Lo respetaban, incluso en los poblados colindantes. Era venerado gracias a las curaciones que hacía. Se limpiaba la mugre a conciencia, se afeitaba los sobacos y la cabeza, se cambiaba todos los días de taparrabo. Cuando le preguntaban por qué lo hacía, contestaba que sin la limpieza no le funcionaban los sentidos. Daba extensas explicaciones de cómo percibía los aromas y los colores, pero sus oyentes jamás entendían nada, por eso Ob dejó de darle importancia a la curiosidad ajena.

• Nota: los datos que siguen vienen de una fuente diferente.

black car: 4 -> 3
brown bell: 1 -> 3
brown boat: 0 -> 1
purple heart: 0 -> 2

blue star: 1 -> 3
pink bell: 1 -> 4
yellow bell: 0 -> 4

Lo llamaron con urgencia para sanar a un joven que había contraído un mal extraño. Era mediodía, Ob entró en la cabaña y en el umbral de la puerta dejó que lo arrollara el tufillo que despedía el pobre cazador. “Veo cintas ondeantes de colores fuego, azuladas y naranja pardo. El aire huele a sangre de cristal, áspera como la escarcha y fría como el musgo”. Comenzó a frotar la piel húmeda del cadavérico joven. Entonó su cántico y empezó a lamer el aire. Entonces se inició la adivinación. En cada lengüetazo se llevaba una proporción etérea que saboreaba con paciencia y la guardaba en su cabeza. “Hiel felpuda, ponzoña frágil, rapaces patas, ojos de escama”.

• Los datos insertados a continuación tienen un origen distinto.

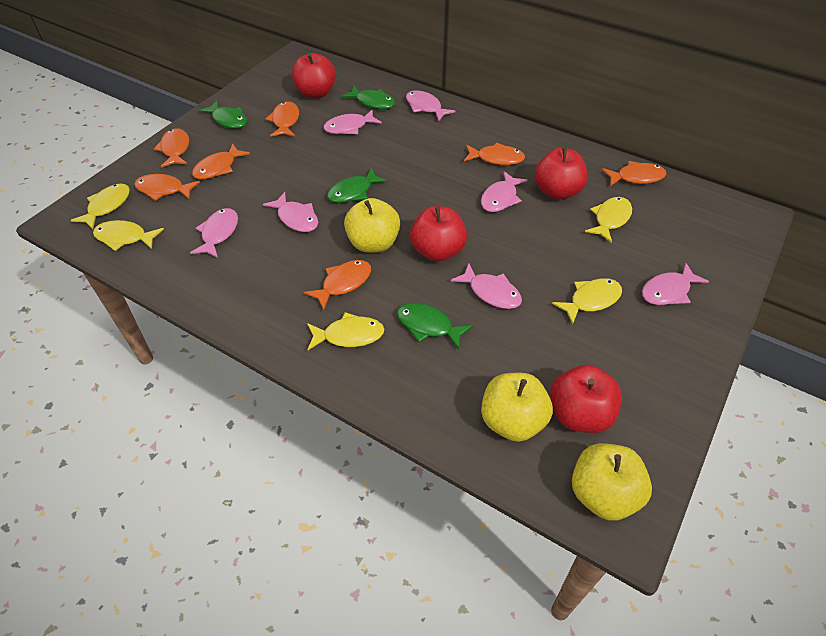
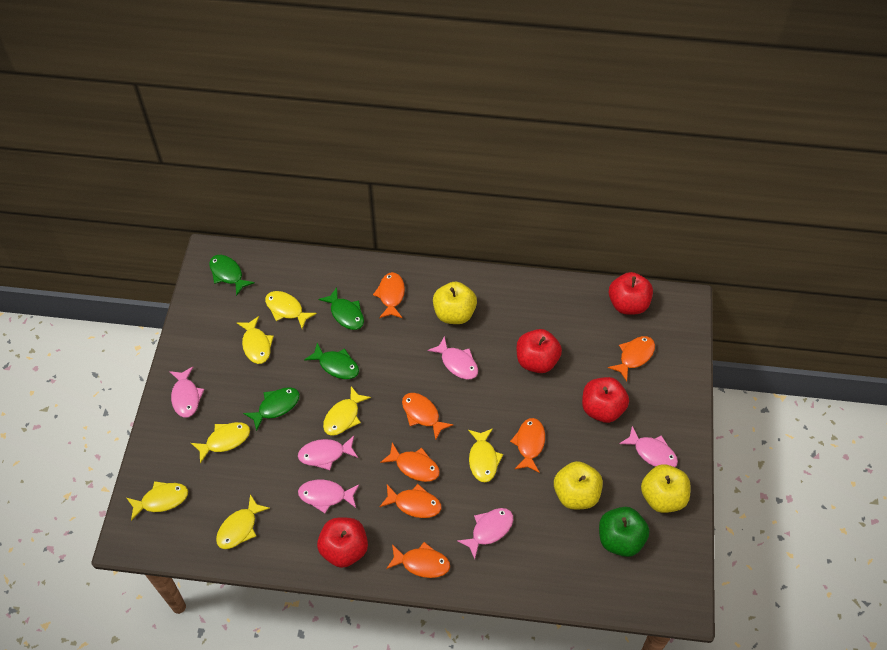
green apple: 0 -> 1
pink fish: 7 -> 6
yellow fish: 5 -> 7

Permaneció hincado hasta que su memoria organoléptica quedó saciada. Salió ya entrada la noche y se fue por la orilla del río en dirección de la montaña. Recogió hierbas que acariciaba con la nariz y mascaba con los párpados. Hizo una mezcla y la molió con unas piedras, cogió unas hojas de cactus y envolvió la masa esmeralda. Se fue a preparar una pócima.
Hizo una hoguera, puso a hervir agua de lluvia y metió las hojas. Condensó el vapor con una obsidiana verdosa y cóncava. Decantó gota a gota el remedio. Cogió una calabaza hueca con el líquido y la cubrió con una tela de lino. Rezó y licuó a fuerza de meditar a las ánimas del bosque para que liberaran de su lucha al joven guerrero que se debatía entre la vida y la muerte. Tomó con las dos manos la vasija y descendió hasta la choza.
Amanecía y los parientes del joven permanecían en oración. Sin levantar la vista oyeron el polvoriento andar de Ob. Se cerró la puerta y la clemencia ensordecedora atontó a los somnolientos. Algunos cayeron en picado sobre la tierra clavando su frente y nariz.
Ob levantó la cabeza del guerrero con su mano huesuda. Le puso en los labios el borde de la calabaza y comenzó darle instrucciones: “Déjate llevar muchacho por las animas del más allá. No te opongas, tu hora está lejos. Ahora pisa el oscuro vacío. No caerás. Sostén la mirada al frente y veras al búho que te mostrará la salida”.
Los ojos del joven se desorbitaron, tragó el líquido como si fuera lumbre. Exudó vapor agrio. Se puso al rojo vivo y aulló, pero no llenó el espacio de alarma. Se levantaron juntos y salieron apoyados de los hombros y caminaron por el riachuelo de lágrimas de los espectadores.